The results of a 2011 survey (more limited in scope but conducted for the same purpose) which provides estimates of the number of children benefiting at the end of March 2011 are available here (PDF).
Key findings from the 2010 survey:
- The survey explored the prevalence of child maintenance arrangements (both family-based and statutory arrangements) and the nature of those arrangements: 25 per cent of parents who had used the Child Maintenance Options service between July 2008 and January 2010 had an arrangement which included regular financial payments only; 16 per cent had an arrangement based on ad-hoc support only; 23 per cent had both regular financial payments and ad-hoc support; and 37 per cent did not have an arrangement.
- Those with regular financial payments were asked how the arrangement was established: 48 per cent had an arrangement set up via the CSA; 48 per cent had a family-based arrangement; and four per cent had an arrangement set up via the courts.
- Of those with an arrangement (family-based or statutory), almost half were established after contact with Child Maintenance Options (48 per cent) and 42 per cent were established before contact with Child Maintenance Options. The remaining 10 per cent were unsure at what point the arrangement had been set up.
- Of those who put an arrangement in place after contact with Child Maintenance Options, 41 per cent said that the service had played a large role in helping them to set up an arrangement.
- Almost three-quarters of those with regular financial payments received or paid all or some of their child maintenance (74 per cent).
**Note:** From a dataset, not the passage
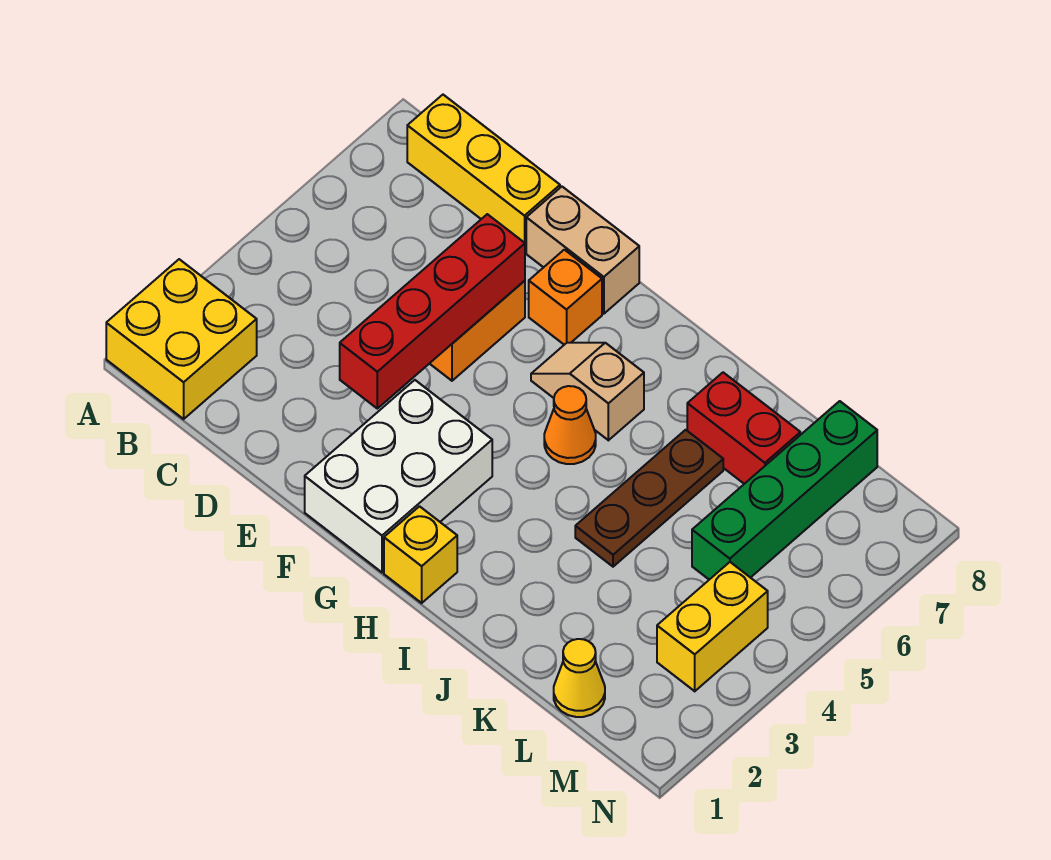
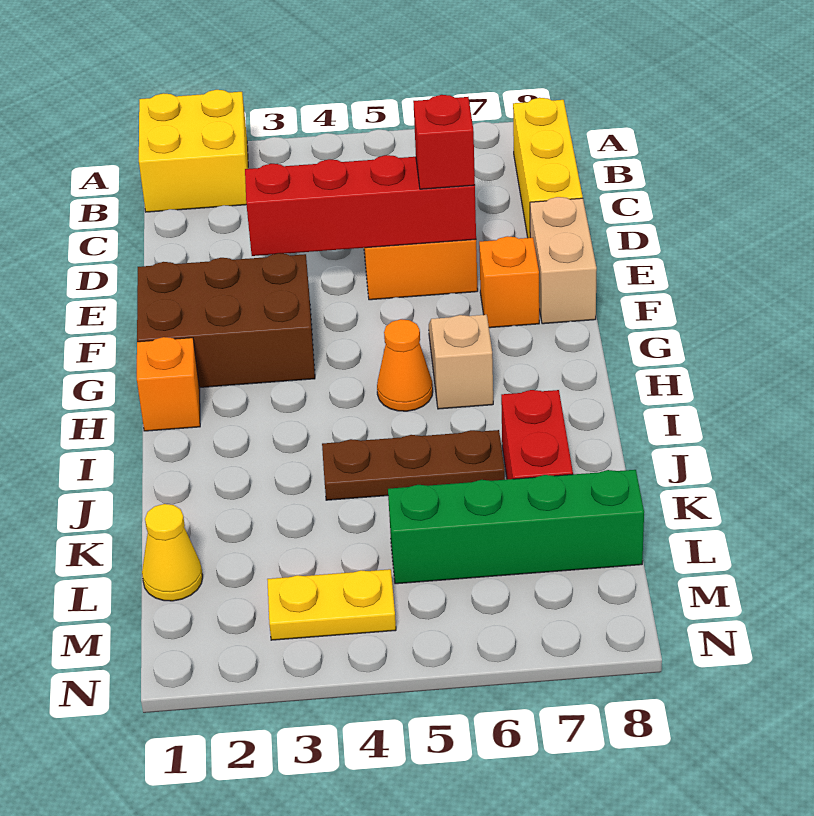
none -> red brick E6 level 3
white brick F1:G3 level 1 -> brown brick F1:G3 level 1
yellow brick H1 level 1 -> orange brick H1 level 1
yellow brick M3:M4 level 1 -> yellow plate M3:M4 level 1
Of those, 77 per cent received or paid their payments always or usually on time.
- Of those without a child maintenance arrangement, the majority of parents (63 per cent) said they were not likely to make a child maintenance arrangement in the future.
- The most common reasons cited by parents with care for not having an arrangement in place at the point of the research were:
- they do not have or want any contact with the other parent (23 per cent);
- they do not know where the other parent was living (16 per cent);
- nine per cent said there was a domestic violence issue.
The most common reasons cited by non-resident parents were:
- they could not afford it (20 per cent);
- they did not want contact with the other parent (15 per cent);
- they did not know where the other parent lived (12 per cent).
Overall, 14 per cent of relevant children (equivalent to around 60,000 children) were benefiting from a compliant family-based arrangement that was set up after telephone contact with Child Maintenance Options at the end of March 2010. This figure excludes other types of effective arrangements established following contact with the CM Options telephone service.